Il convient ainsi de retenir que le préfet de la Haute-Savoie a pris en considération les éléments de la situation personnelle de [T] [B] pour motiver son arrêté de manière suffisante et circonstanciée et qu'aucune irrégularité ne peut être retenu de ce chef.
Sur le moyen pris de l'erreur d'appréciation des garanties de représentation et du critère de la menace pour l'ordre public
L'article L. 741-1 du CESEDA dispose que «L'autorité administrative peut placer en rétention, pour une durée de quarante-huit heures, l'étranger qui se trouve dans l'un des cas prévus à l'article L. 731-1 lorsqu'il ne présente pas de garanties de représentation effectives propres à prévenir un risque de soustraction à l'exécution de la décision d'éloignement et qu'aucune autre mesure n'apparaît suffisante à garantir efficacement l'exécution effective de cette décision.
Le risque mentionné au premier alinéa est apprécié selon les mêmes critères que ceux prévus à l'article L. 612-3 ou au regard de la menace pour l'ordre public que l'étranger représente».
La régularité de la décision administrative s'apprécie au jour de son édiction, au regard des éléments de fait connus de l'administration à cette date et l'obligation de motivation ne peut s'étendre au-delà de l'exposé des éléments qui sous-tendent la décision en cause.
Le conseil de [T] [B] soutient que l'autorité administrative a commis une erreur d'appréciation s'agissant de l'examen de ses garanties de représentation dès lors qu'il a un domicile avéré à [Localité 2] et que s'agissant de l'assignation à résidence à laquelle il était soumis depuis le 9 juillet 2023, il n'y a eu qu'un manquement à l'obligation de pointage pour laquelle il s'est excusé dès le lendemain en indiquant qu'il était à l'hôpital et ne pouvait se déplacer.
Il est renvoyé aux éléments susmentionnés s'agissant de la motivation du préfet de la Haute-Savoie dans son arrêté portant placement en rétention administrative quant à l'absence de garanties de représentation de l'intéressé.
Lors de son audition par les services de police le 30 avril 2024, [T] [B] a déclaré être domicilié chez [L] [M] au [Adresse 1]. Or, à l'audience devant la cour, il déclare qu'il est domicilié en Suisse et que son adresse en France n'est qu'une domiciliation postale.
Dans ces circonstances, ces seules déclarations démontrent, comme l'a retenu l'autorité administrative dans son arrêté, que [T] [B] ne justifie pas d'une résidence effective et permanente sur le territoire national sans qu'il soit besoin de vérifier s'il respectait ou non la ou les assignations à résidence auxquelles il avait précédemment été contraint.
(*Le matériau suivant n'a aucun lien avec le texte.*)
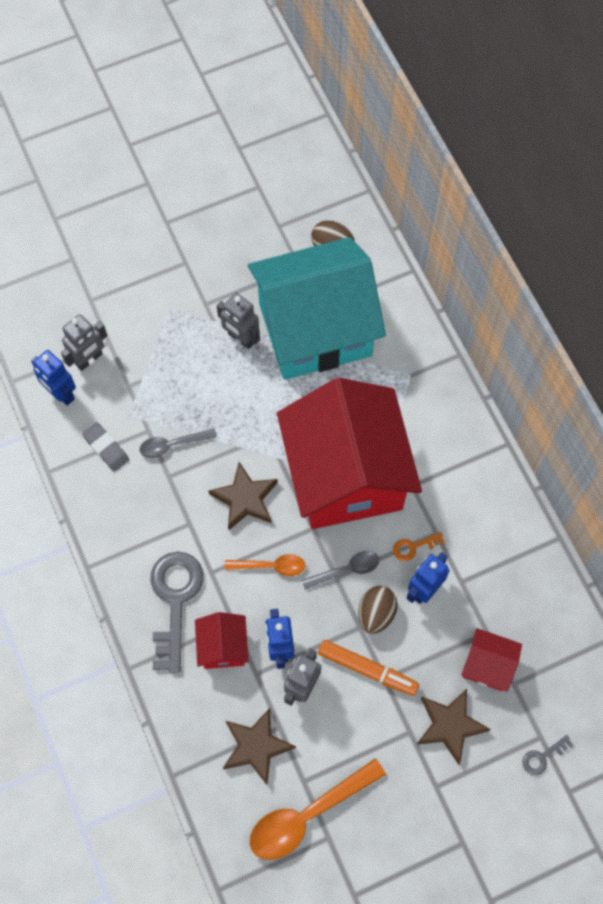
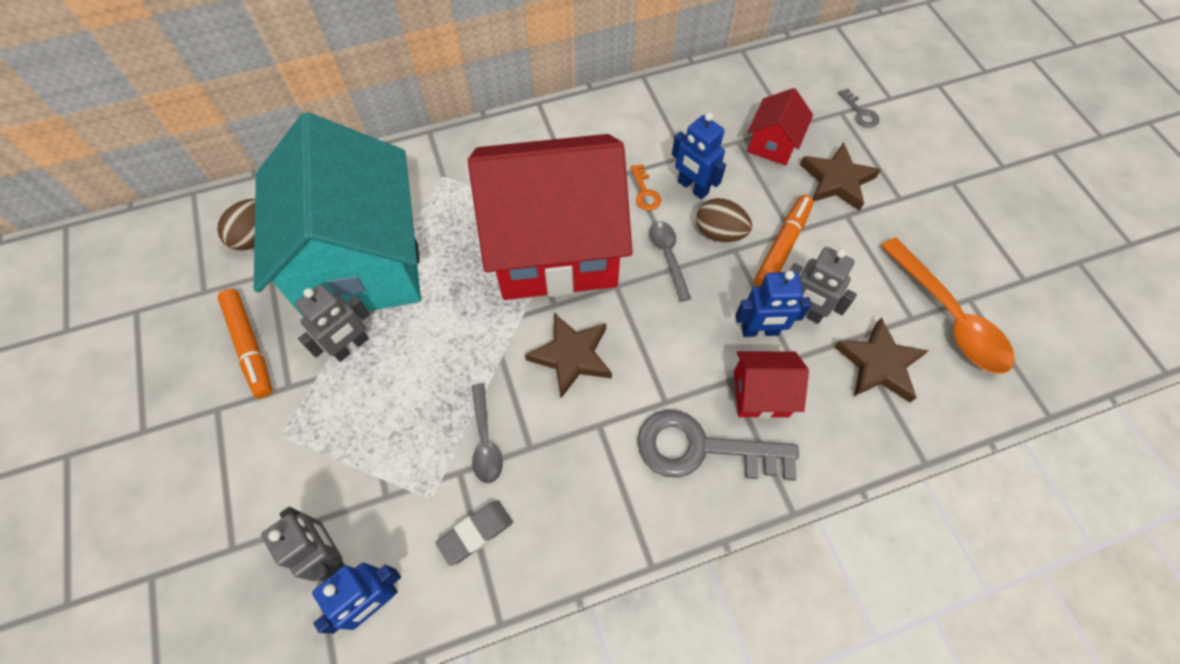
camera: 85 degrees left, 5 degrees down
(236, 270) = (250, 346): none -> orange marker
(270, 566) = (660, 333): orange spoon -> none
Il n'est dès lors nullement caractérisé que le préfet de la Haute-Savoie ait commis une erreur d'appréciation quant à ses garanties de représentation.
Enfin, s'agissant du critère de la menace pour l'ordre public, en visant dans son arrêté les 12 signalisations dont a fait l'objet [T] [B] depuis 2012, soit plus de 10 ans, ayant pour la plupart donné lieu à des condamnations (8 mentions au casier judiciaire), l'autorité administrative n'a commis aucune erreur d'appréciation sur la menace pour l'ordre public que peut représenter l'intéressé.
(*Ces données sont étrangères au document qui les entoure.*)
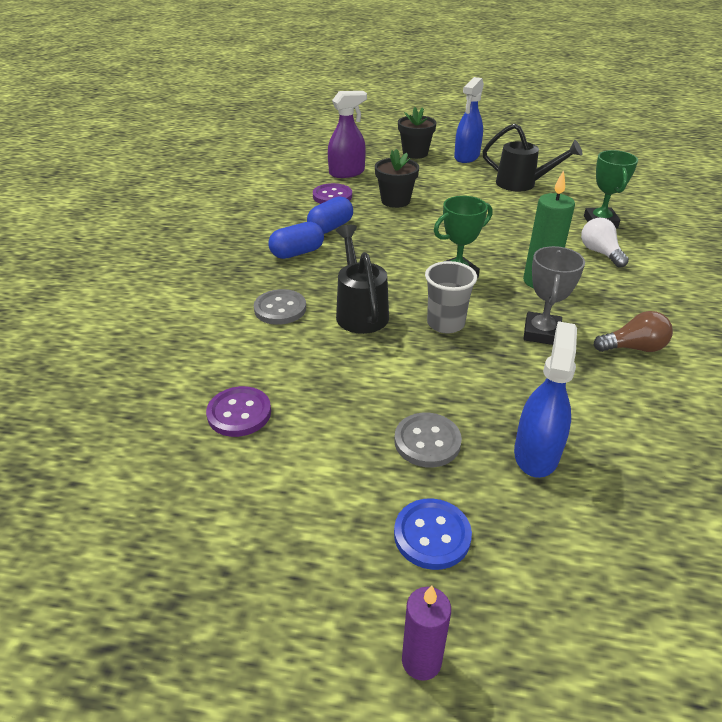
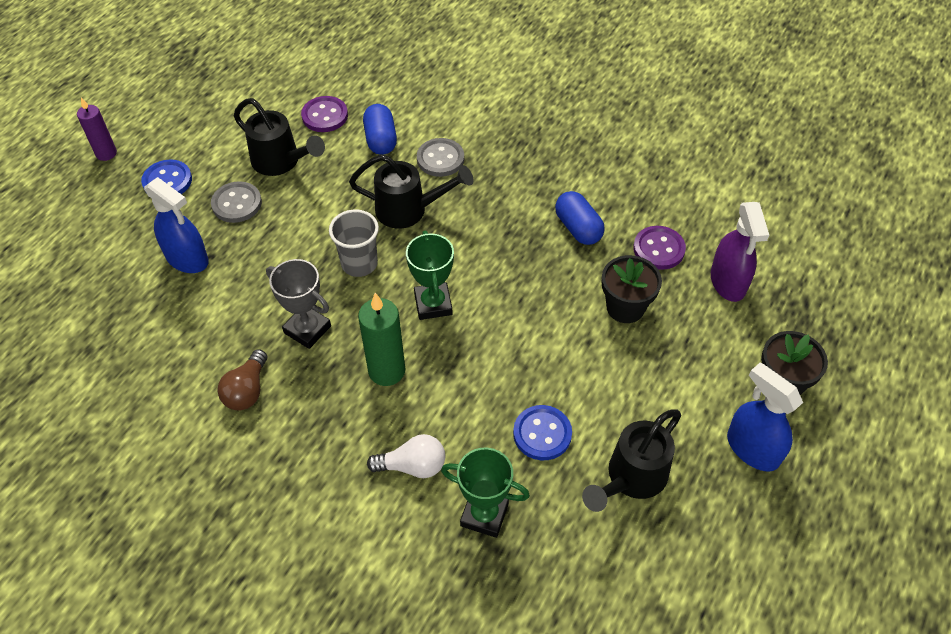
camera: 110 degrees right, 15 degrees up
(297, 253) = (533, 189): blue capsule -> blue capsule (381, 140)
(338, 426) = (281, 162): none -> black watering can
(523, 213) = (542, 434): none -> blue button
Sur le bien fondé de la requête
La procédure est régulière. Les autorités tunisiennes ont donné leur accord le 22 septembre 2023 pour la délivrance d'un laissez-passer consulaire, un vol à destination de la Tunisie ayant été sollicité le 2 mai 2024. Ces diligences sont justifiées. En conséquence, il sera fait droit à la requête du préfet de la Haute-Savoie et la rétention de [T] [B] sera prolongée pour 28 jours.
PAR CES MOTIFS
Annulons l'ordonnance déférée,
Statuant par effet dévolutif,
Déclarons la procédure régulière,
Ordonnons la prolongation de la rétention administrative de [T] [B] pour une durée de 28 jours.